|
El igual que tú, yo también he orado y las respuestas de Dios no parecen ser positivas. Aún más, da la impresión de que no te oye o que quizá no te quiere contestar. Muchas personas comentan que han pasado varios años haciendo un pedido de oración y que Dios no les ha contestado. Como he dicho en otras reflexiones, el Señor siempre contesta las oraciones, pero no siempre contesta como lo pides. La bendición es que te contestará como sea mejor para ti.
El apóstol Pablo pasó por una situación similar. Había un mal en su cuerpo que le hacía sufrir continuamente. Algunos dicen que quizá era una situación difícil con sus ojos, siendo que fue derribado del caballo por una luz enceguecedora, después de lo cual había quedado ciego durante tres días hasta que Agabo fue para curarlo. La Biblia dice que se le cayeron de los ojos como unas escamas al ser sanado, pero quizá quedaron secuelas que le hacían padecer dolor constante.

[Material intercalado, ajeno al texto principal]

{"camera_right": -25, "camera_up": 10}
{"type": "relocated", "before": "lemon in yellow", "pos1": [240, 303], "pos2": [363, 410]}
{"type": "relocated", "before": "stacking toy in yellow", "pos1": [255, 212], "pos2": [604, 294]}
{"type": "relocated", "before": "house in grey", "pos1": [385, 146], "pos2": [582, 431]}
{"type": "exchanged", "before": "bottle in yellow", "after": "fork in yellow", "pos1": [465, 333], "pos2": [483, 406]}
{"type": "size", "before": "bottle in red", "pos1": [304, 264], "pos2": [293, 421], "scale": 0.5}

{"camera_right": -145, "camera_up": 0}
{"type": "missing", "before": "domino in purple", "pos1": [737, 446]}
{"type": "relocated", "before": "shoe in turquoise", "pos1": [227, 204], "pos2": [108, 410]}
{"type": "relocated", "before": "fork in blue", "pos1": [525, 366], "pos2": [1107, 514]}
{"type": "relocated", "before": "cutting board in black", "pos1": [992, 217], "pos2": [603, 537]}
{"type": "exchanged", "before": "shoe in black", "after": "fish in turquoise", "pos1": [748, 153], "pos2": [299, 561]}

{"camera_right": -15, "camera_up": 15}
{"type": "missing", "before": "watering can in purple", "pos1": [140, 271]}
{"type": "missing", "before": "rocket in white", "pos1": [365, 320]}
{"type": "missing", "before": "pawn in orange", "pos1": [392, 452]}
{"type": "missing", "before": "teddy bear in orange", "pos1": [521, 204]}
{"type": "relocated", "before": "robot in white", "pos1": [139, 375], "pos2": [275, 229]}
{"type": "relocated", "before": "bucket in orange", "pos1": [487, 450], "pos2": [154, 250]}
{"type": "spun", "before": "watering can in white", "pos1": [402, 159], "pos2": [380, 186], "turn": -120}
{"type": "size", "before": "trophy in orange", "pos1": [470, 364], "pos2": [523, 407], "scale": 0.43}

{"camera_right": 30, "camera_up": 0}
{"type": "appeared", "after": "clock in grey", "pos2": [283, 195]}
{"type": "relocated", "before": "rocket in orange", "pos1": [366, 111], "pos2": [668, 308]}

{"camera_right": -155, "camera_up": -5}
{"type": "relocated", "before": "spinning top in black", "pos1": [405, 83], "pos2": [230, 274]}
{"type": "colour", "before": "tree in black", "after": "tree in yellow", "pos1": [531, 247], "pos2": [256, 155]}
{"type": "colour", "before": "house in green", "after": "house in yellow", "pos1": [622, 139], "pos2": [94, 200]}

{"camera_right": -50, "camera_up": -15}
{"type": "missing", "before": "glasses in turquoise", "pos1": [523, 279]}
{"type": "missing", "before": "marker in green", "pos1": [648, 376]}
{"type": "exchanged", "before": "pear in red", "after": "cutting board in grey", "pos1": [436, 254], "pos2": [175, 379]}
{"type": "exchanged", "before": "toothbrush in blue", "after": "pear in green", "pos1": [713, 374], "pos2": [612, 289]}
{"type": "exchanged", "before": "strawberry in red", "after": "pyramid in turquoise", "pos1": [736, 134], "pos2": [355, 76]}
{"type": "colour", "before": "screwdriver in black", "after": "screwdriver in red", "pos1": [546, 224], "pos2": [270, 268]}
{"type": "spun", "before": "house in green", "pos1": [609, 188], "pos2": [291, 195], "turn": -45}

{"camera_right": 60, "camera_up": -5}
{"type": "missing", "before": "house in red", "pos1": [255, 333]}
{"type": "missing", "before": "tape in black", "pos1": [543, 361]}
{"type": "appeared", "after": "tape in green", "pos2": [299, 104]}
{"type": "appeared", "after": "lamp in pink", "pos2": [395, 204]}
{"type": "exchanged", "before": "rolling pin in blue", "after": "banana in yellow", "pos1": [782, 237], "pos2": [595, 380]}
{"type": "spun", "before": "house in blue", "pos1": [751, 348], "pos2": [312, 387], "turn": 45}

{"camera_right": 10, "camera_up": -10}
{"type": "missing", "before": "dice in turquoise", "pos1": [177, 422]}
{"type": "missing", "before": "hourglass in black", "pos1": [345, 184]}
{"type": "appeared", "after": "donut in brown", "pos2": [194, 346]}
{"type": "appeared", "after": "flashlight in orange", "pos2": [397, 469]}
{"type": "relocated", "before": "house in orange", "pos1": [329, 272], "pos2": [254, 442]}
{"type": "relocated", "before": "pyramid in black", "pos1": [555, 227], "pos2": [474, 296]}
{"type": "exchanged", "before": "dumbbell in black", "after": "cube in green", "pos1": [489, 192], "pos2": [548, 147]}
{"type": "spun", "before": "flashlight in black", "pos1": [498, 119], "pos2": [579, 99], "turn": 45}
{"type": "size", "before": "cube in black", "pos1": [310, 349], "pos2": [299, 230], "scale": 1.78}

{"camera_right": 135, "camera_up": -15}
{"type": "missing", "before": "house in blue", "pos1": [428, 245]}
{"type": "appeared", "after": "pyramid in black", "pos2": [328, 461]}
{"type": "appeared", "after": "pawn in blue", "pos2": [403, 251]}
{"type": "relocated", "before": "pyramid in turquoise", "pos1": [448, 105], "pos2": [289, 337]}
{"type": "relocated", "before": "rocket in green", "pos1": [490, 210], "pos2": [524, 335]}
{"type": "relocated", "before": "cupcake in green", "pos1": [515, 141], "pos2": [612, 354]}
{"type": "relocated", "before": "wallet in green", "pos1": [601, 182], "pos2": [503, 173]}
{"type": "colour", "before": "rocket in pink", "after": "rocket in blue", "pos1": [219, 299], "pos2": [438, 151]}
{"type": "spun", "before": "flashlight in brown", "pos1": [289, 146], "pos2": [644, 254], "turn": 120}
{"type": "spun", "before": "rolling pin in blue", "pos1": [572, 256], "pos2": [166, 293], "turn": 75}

La cita de hoy hace referencia a que Pablo le había rogado al Señor tres veces para le quitara este mal; sin embargo, a pesar de que la respuesta que le dio no fue la esperada, sí le dijo algo muy interesante: «Mi gracia es suficiente».
El ser humano, como heredero de una naturaleza pecaminosa de continuo pensamiento al mal, debe recordar siempre que la gracia no es por lo que él hace, piense o tenga, sino por la que viene de Dios. No es tu poder, sabiduría, dinero, posesiones, elocuencia o influencia; es solo por la gracia de Dios. Fuiste salvo sin mérito, pero tan pronto estás bien, la mente se desvía, creando pensamientos de superioridad o autosuficiencia. El Señor le había dejado un aguijón al apóstol para recordarle su humanidad y dependencia, de manera que el poder de Dios se manifestaba en su vida.
Todos están luchando por mantener la continua dependencia de Dios. Tan pronto alguien se aparta él, se va por un camino diferente. Cuando hay enfermedad, problemas y angustias, Dios está en tu continua meditación. Esto no significa que a Dios le guste que estés sufriendo, pero lo utiliza para un bien mayor: la salvación. Si no sabes saber por qué razón Dios te ha dejado con alguna situación sin resolver, seguramente será para que su poder se perfeccione en tu debilidad. En este día recuerda que todo es por su gracia.